My own personal opinion is that as I didn't get hit much, they have shot themselves in the foot as I'm spamming harder than ever. It hasn't been fully applied yet I assume and anyway it is too early to guess, any guessing is clutching at straws.
@gooner 200 sites? That must be a headache Do you have individual stats accounts for them all? How do you check the ranking drops for all of them. I have less than 10 and hate checking them all.
It was more of a headache when i was outsourcing the SEO, but SER has saved me from that nightmare
I track rankings with serpfox, i don't really bother with analytics or anything else unless clients want it. As @rayban said i focus on the profits and rankings only.
I'd far rather be building long term, in depth, well researched sites but having lost my investment of time and money multiple times due to Google's over zealous policing I'm afraid I have no qualms about breaking the rules now.

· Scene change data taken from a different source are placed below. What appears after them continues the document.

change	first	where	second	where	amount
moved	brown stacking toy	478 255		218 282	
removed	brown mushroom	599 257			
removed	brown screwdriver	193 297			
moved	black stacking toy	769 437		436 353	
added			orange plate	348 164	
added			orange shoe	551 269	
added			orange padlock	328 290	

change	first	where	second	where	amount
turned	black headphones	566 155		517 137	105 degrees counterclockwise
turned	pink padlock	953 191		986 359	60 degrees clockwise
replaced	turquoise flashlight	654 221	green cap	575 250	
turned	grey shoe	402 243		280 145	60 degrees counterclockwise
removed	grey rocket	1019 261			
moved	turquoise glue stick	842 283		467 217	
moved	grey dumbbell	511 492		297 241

As i got more and more sites, i had less and less time to spend analysing or implementing certain SEO principles and from that i realised that less is more in most cases. So i just try and focus on the most important things and the rest takes care of itself.
Example: I am looking for land to buy in the UK, a small plot. Wanted to get some opinions etc on a popular Forum caled Moneysavingexpert about this.... After googling 'moneysavingexpert "land for sale" ' this brings up...

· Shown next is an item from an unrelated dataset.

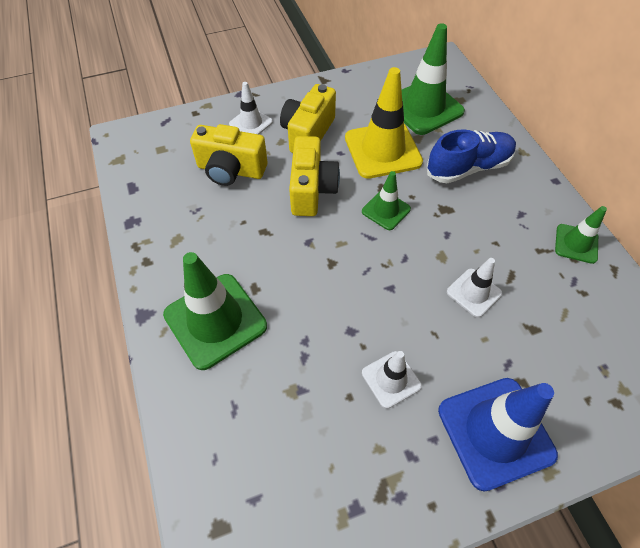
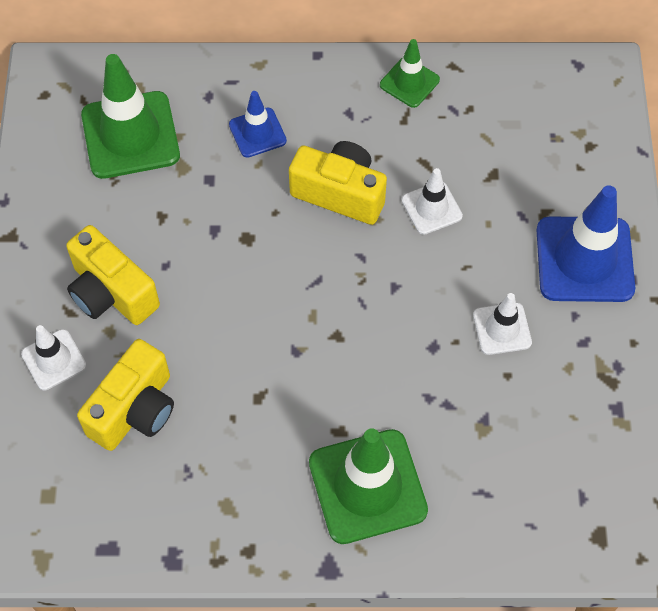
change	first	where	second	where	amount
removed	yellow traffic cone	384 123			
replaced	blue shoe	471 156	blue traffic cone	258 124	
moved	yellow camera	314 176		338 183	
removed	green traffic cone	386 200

A Wikipedia article for a musician...
The homepage of a national newspaper...
The homepage of a bank...
An Italian estate agent...
Two results for 'Zillow.com' which is US only..
And a California Bank...
If this gets any worse people will leave in droves surely. I have to use 'exact match' quotes otherwise it's just so useless, but even with these it's hardly any better.
When these updates happen the first page or two of Google goes crazy and has many weird results, then after a week or two the sites you expect to see on page one will return.
Some of my sites that got penalized are slowly rising again - Must be the same for thousands of other optimized sites too.
@Ron after you have done what you posted here;
"2) The second method (which I use because I have seen google's spider ignore blocks) is to take down all content, stick in something different (crap, spin, videos, etc.) and spam like crazy. Get google there basically to see the new stuff. The google cache takes about 2 weeks to clear and start showing new content. Then you start up your new website with the old content."
Would you then turn the "old" money site into a Tier 1? And start linking the new content to the new money site - or just make it completely worthless?
Secondly, the Tier 1 links pointing to the "old" money site; would you change these (if you have access of course) to point to the new site you are setting up?
However, there may be situations where you could use the old site to power up the new site, either by using it to link to the new site with a nice exact match anchor text, or by 301ing it across and spamming the hell out of it, but just be aware that you will only rank for a shorter time if you do this (maybe 1 month, give or take?), so I guess the approach would depend on the niche.
Maybe run some tests and see what works for you?
Those thinner sites, 5 pages or less are not showing anything like that kind of recovery.
So @Satans_Apprentice, if you go ahead with the study i would suggest you include number of site pages and take into account recovery rate of sites.